Playing Dice To Rise Up
An hour plus was spent reading Nietzsche’s account – the pre-Socratic philosophers struggle, one after another to “explain”, to express to their own satisfaction, the nature of Being. Is Being singular and indivisible? If so does that mean that all that we experience, the multiplicity and the change in every direction is illusion and unreal? Further more is thought a mirror image of being, singular, and pure, immobile in pristine reliability, certainty? After all reasoning deductively 2+2 is always 4. No matter all manner of change, the variability of what surrounds, deductive reason is fixed, changeless. Is that what we mean by Being?
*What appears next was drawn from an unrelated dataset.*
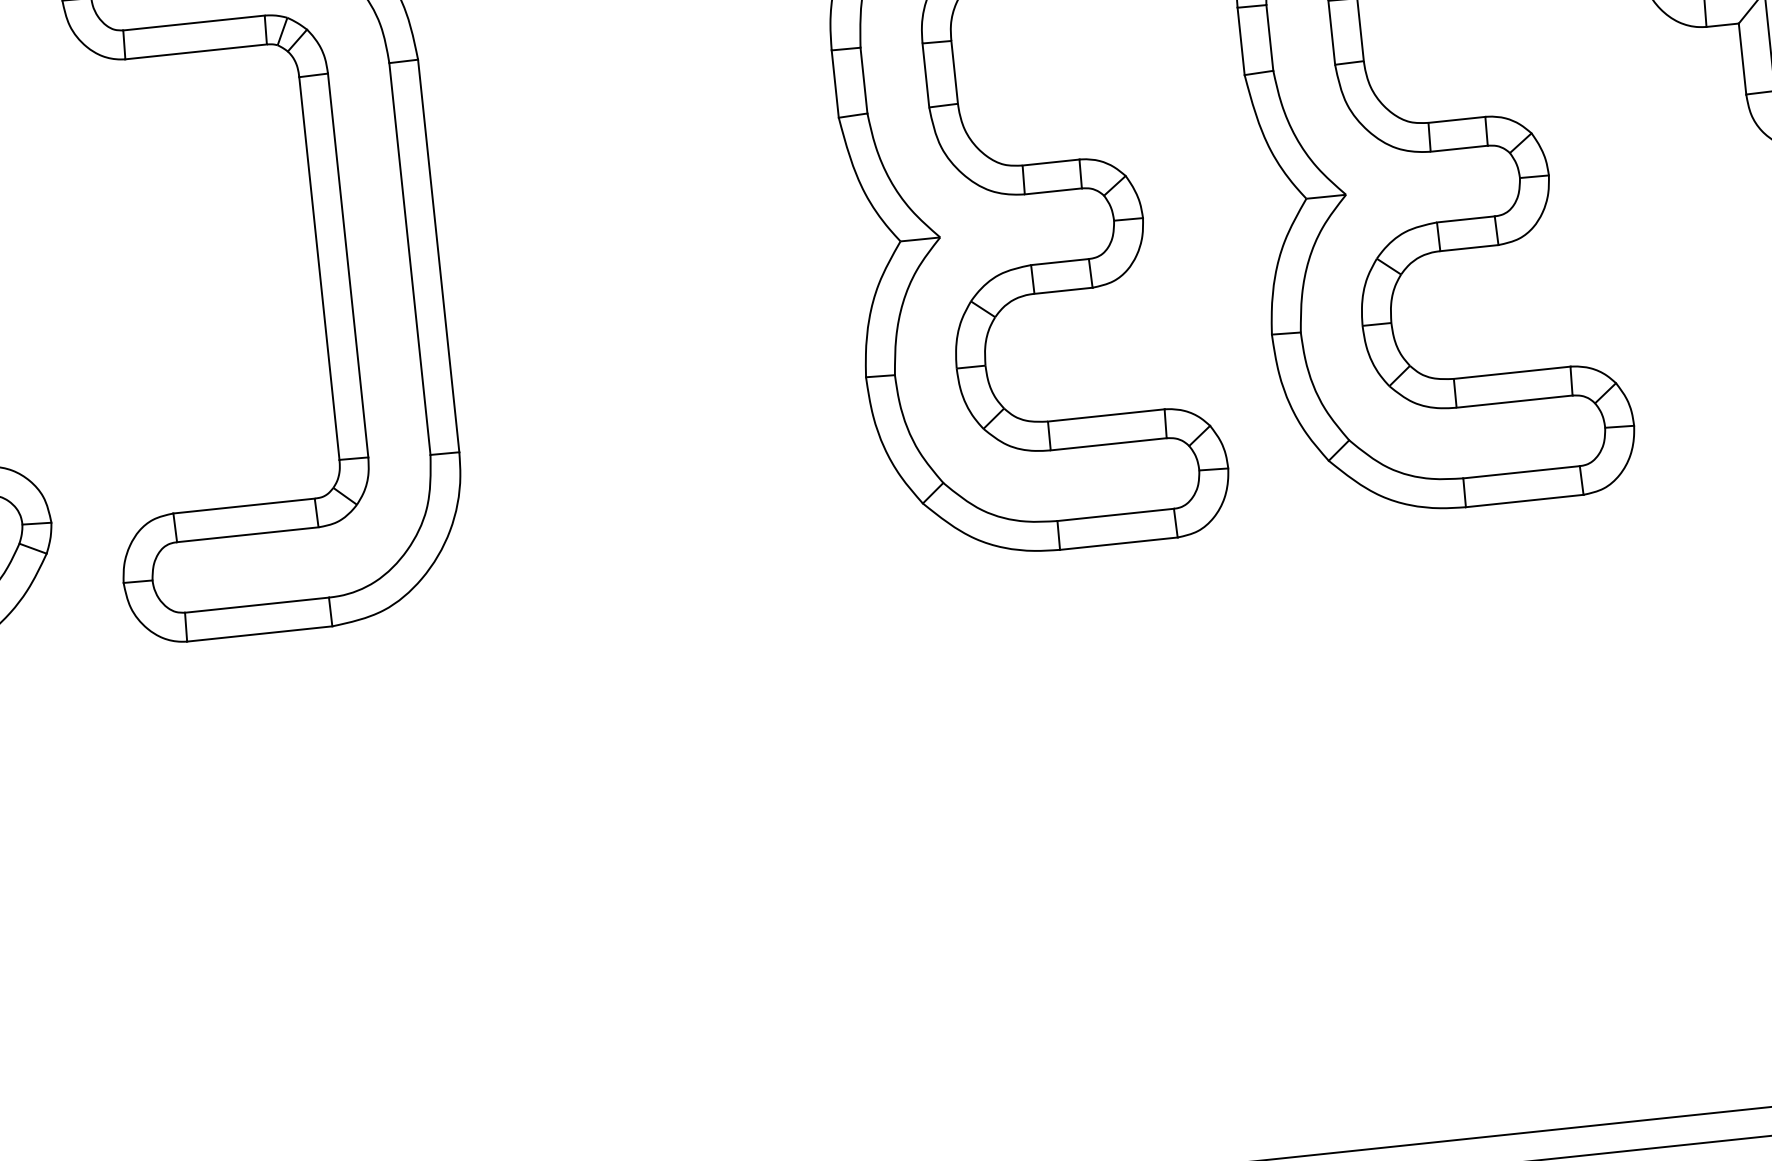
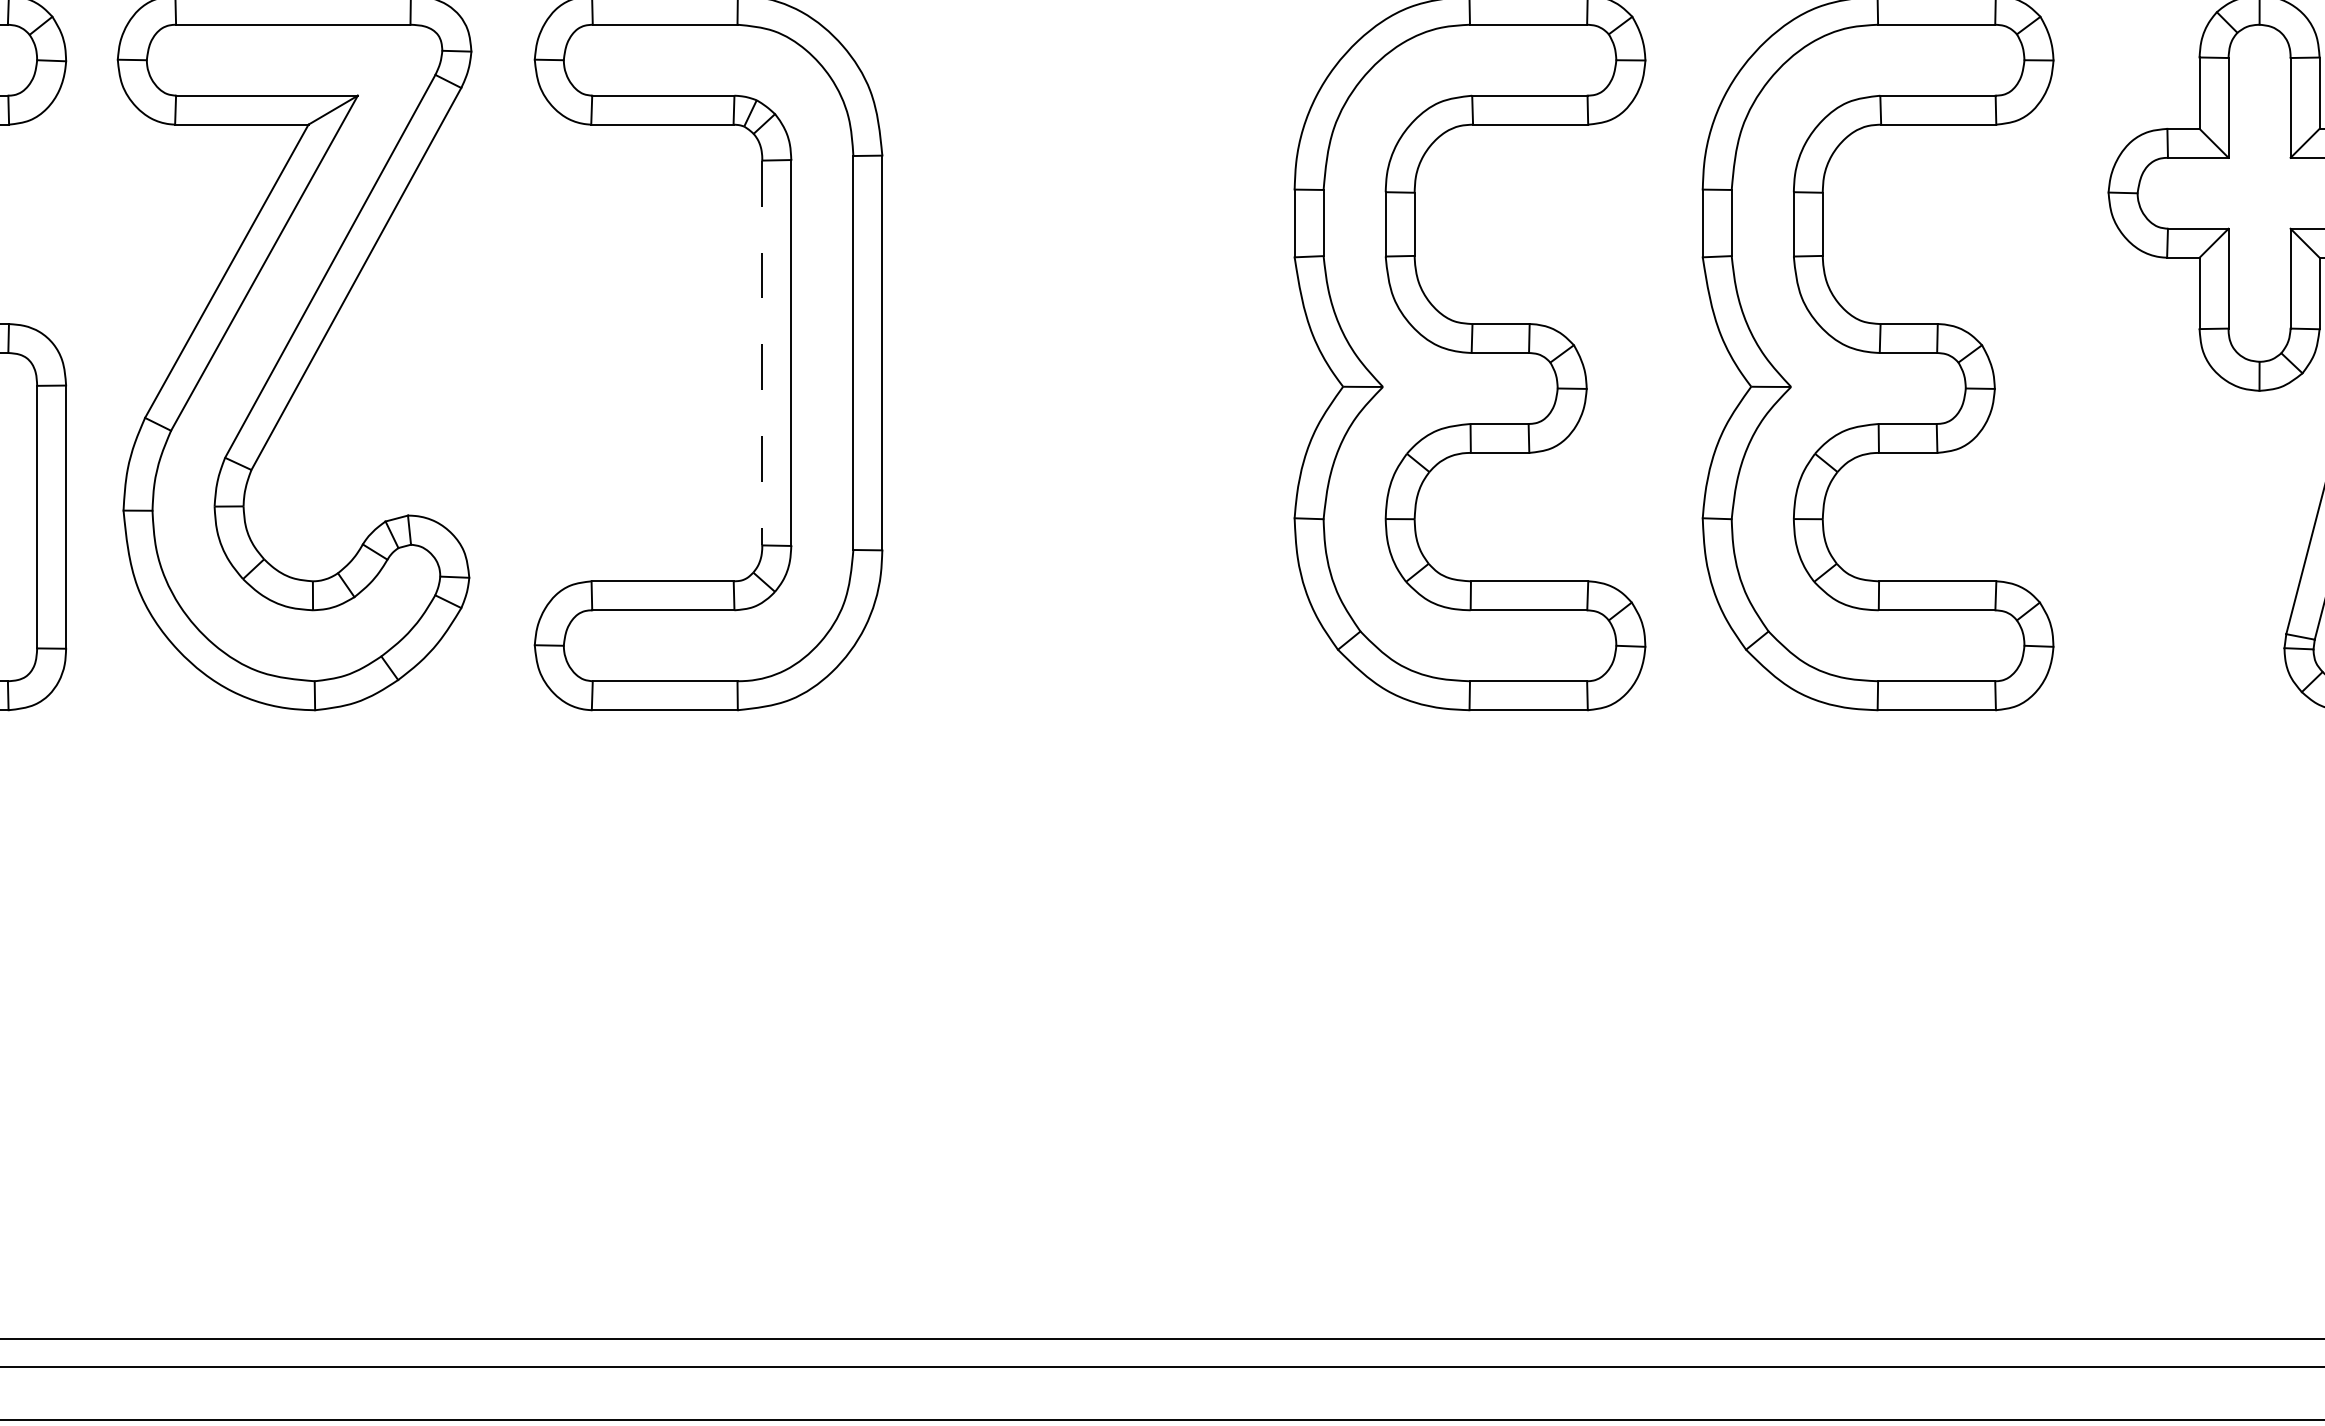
line: (319, 269) -> (762, 353), solid -> dashed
Philosophers who worked with this problem, or better said who were worked-over by this problem adapted terms and a flexibility of thought as a consequence of this concern. This development of language and thought appears to be the payoff accrued, which we now inherit. Shall we not with our inheritance in hand move on? Let’s rise out of our ditch, with renewed vigor, with refreshed passion to take care of one another, and to take care of the earth!
I recognize that some of us would like to crank into reverse the clock, a return to an imagined simpler time. Even without evidence there must have been a time when men were men, and women followed orders, and ethnic (non-white) individuals were invisible, and those lived from the crumbs falling from the big table… Be done with this eruption of desperation, this abyss of loneliness! We are not alone. It is natural, congenial that we care for one another and for all species of living and non-living things.
Reading of this sort is heavy lifting, not particularly entertaining. I continue with perseverance toward the end of the text. I began reading about Thales. I have journeyed as far as Anaxagorus. He advanced the theory that movement was the result of mind, and that mind and matter were both in the origin of things. The origin by the way was a chaotic mixture. Mind plays dice with matter, moving this way and that, finding ever new combinations.
I am reminded of the first phrase of the Gospel of John: In the beginning was the Word. In late antiquity that was a phrase pointing to mind.